But how much money is enough? Rather than how many dollars are needed, a better question to address is ‘how much cybersecurity capability can you expect per dollar spent?’

Layering on more whiz-bang security tools, adding resources to manage the increasingly complex environment and attempts to monitor every bit and byte that flies for the sake of ‘big data’ will provide you with some security, and a lot of busy work. And for what? The true test at the end of the day must be this: how much safer is my organization as a result of those activities? At what point does the marginal utility simply not make sense? The trouble with more whiz bang tools is organizations that employ this approach in the absence of top line strategy continue to view cybersecurity as an IT problem rather than an organizational risk problem.

I would argue that as organizations race to throw more funding at the next generation of tools, many are not in a position to leverage those tools to their full potential. Costs climb as they realize they’ve bitten off more than they can chew. Organizations, in many instances, continue to try to protect everything equally, attempting to apply the same amount of resources to low value areas as much as the high value environments. But not all risks are created equal.

Instead, organizations should be paying more attention to the basic building blocks of a well-balanced cybersecurity program. And it should start with the question ‘How much capability can I expect per dollar spent?’ This answer will be important to you, your leadership team and the board.

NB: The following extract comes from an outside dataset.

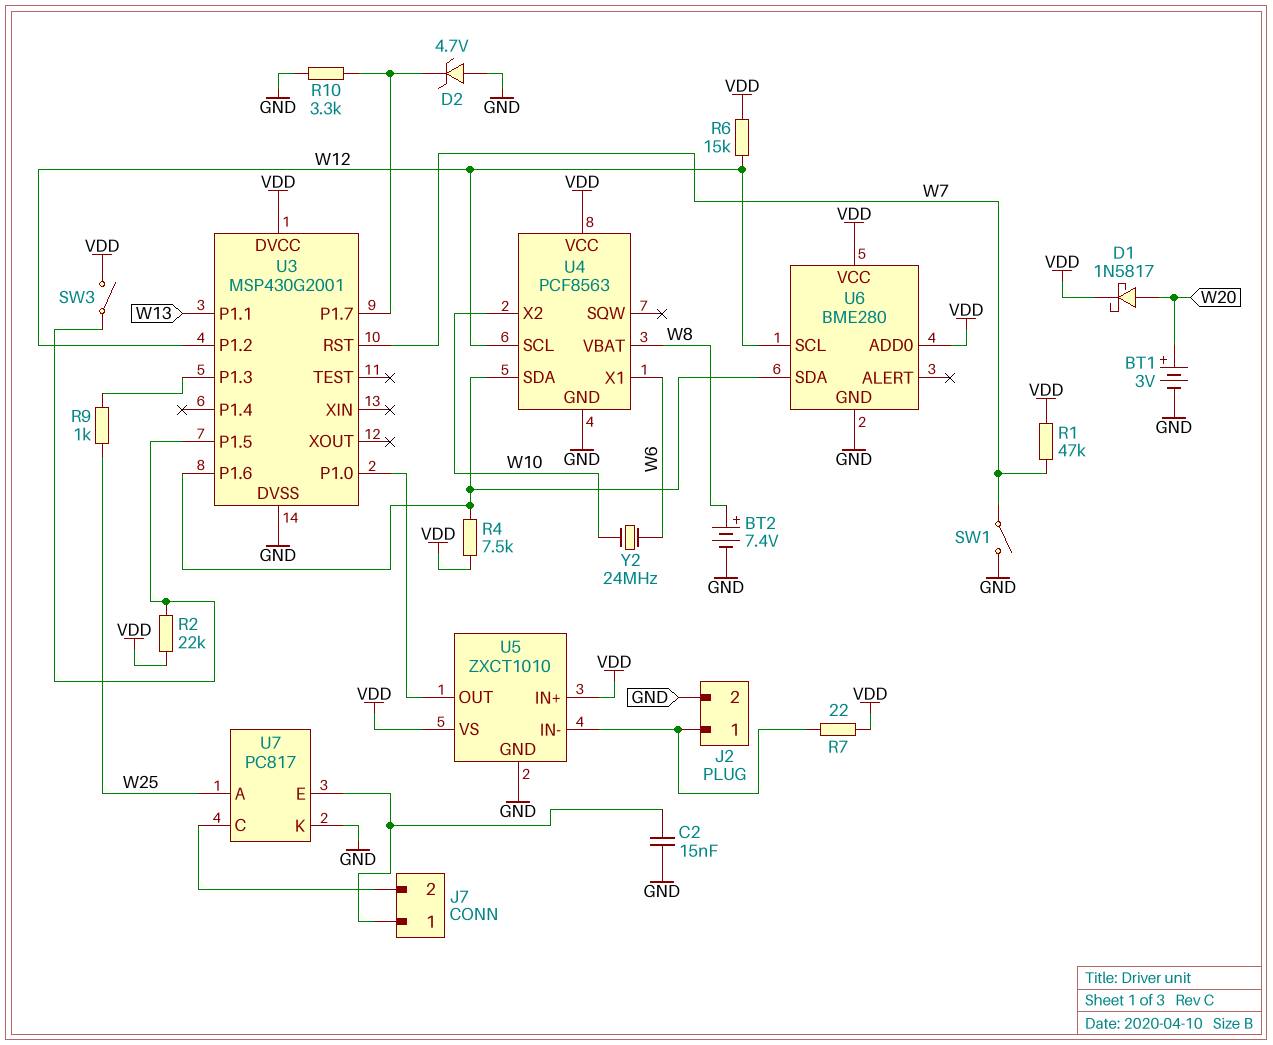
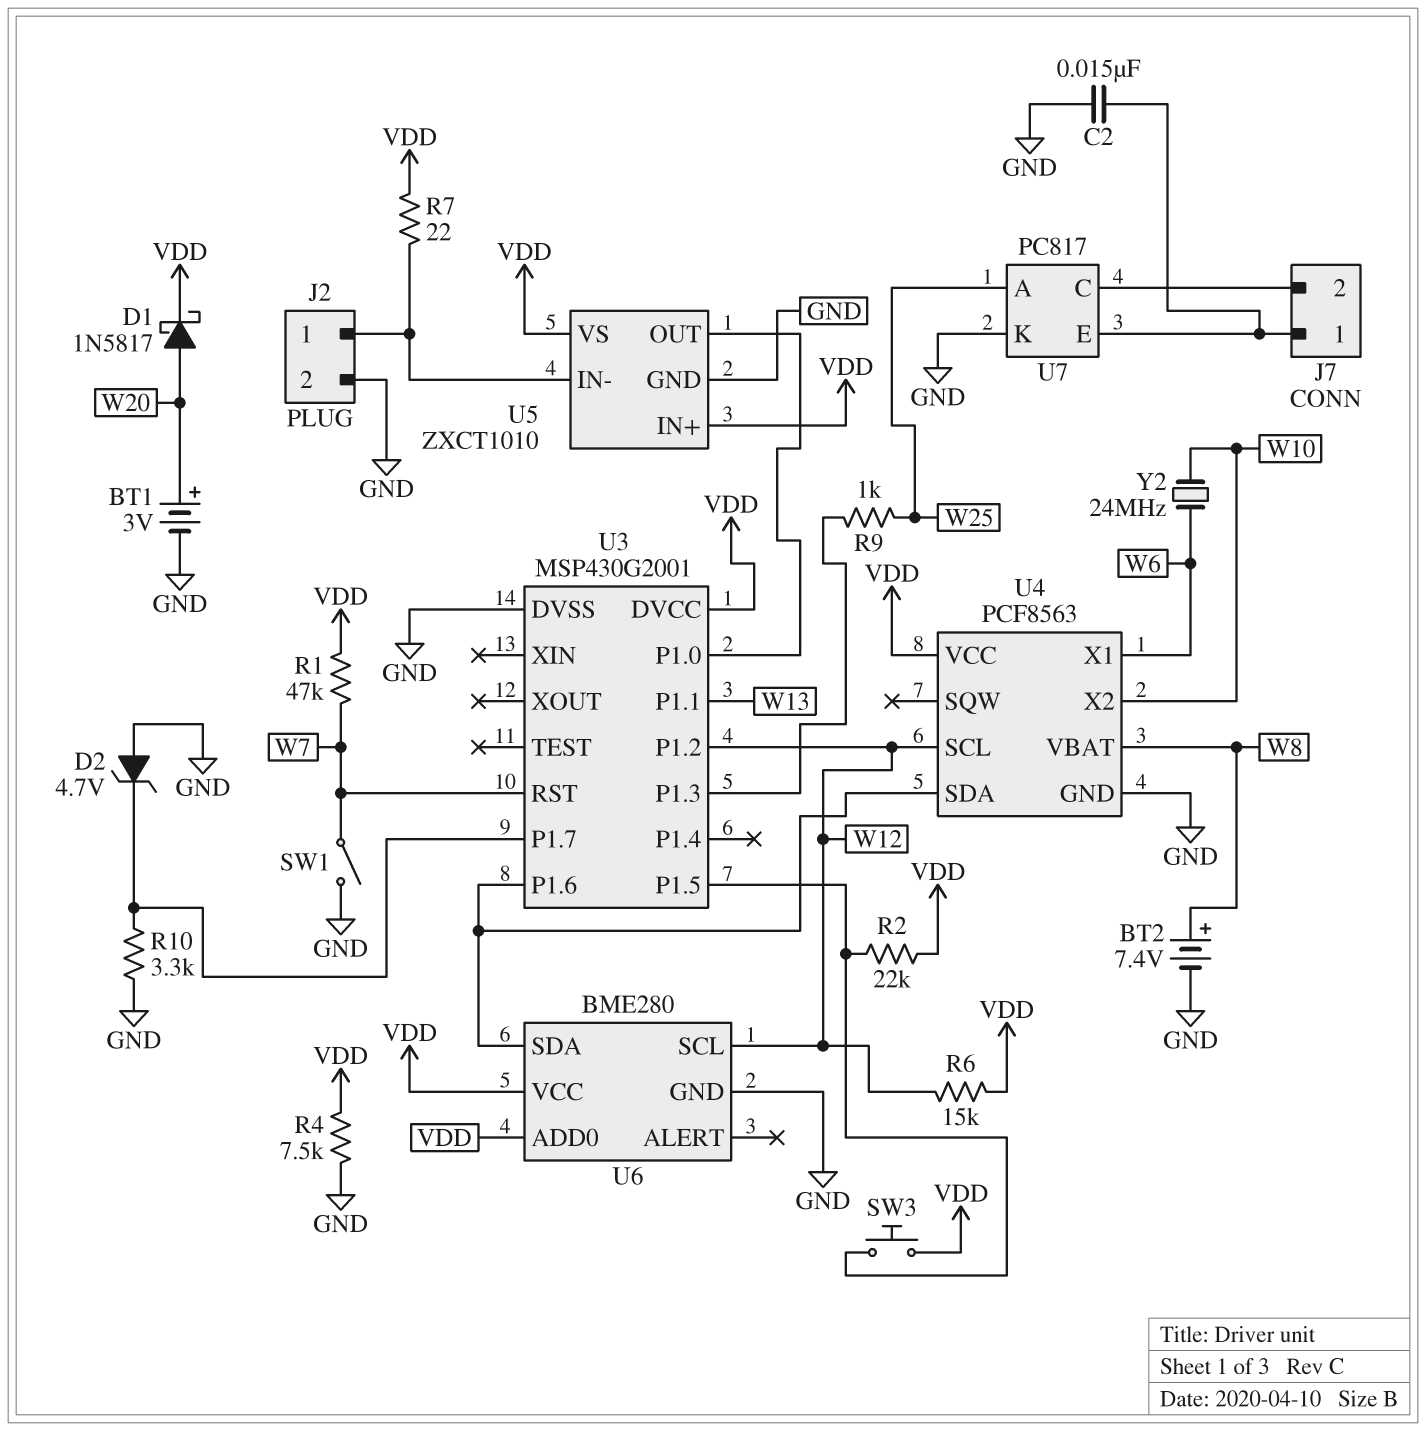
R4: 7.5k (U3/P1.6, VDD) -> 7.5k (GND, VDD)
SW3: switch (U3/P1.5, VDD) -> button (U3/P1.5, VDD)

The process starts with three key steps:

1: Prioritize the Value of Information Stored

Defining information valuation requires the largest level of effort – and it is not a set and forget; it’s a constant work in progress. Categorize major systems of record that, if breached, could cause a large amount of digital harm to your organization. These are typically systems that house information such as personal information, health records, credit card numbers and intellectual property. Generally, you should prioritize systems that, if breached, could land you in a court room, in the news, or cause brand impact and lost consumer confidence.

2: Conduct a Threat Assessment

Too often organizations fall into the trap of looking at only the bits and bytes, but it is critical to understand who is attacking who, what is being targeted, how the attack is being carried out and what is the impact. Remember, cyber-attacks are conducted by human beings, who are driven by a desire to have your data. Everything is a commodity whether the system resources, accounts on the system, connectivity to other environments or the data on the system itself. It is common for many organizations to only look at technical data, but that means you are only looking at the evidence of the tools the attackers used. In other words, you are treating it as only an IT problem. It’s important to build an intelligence capability that looks beyond the pure technical realm.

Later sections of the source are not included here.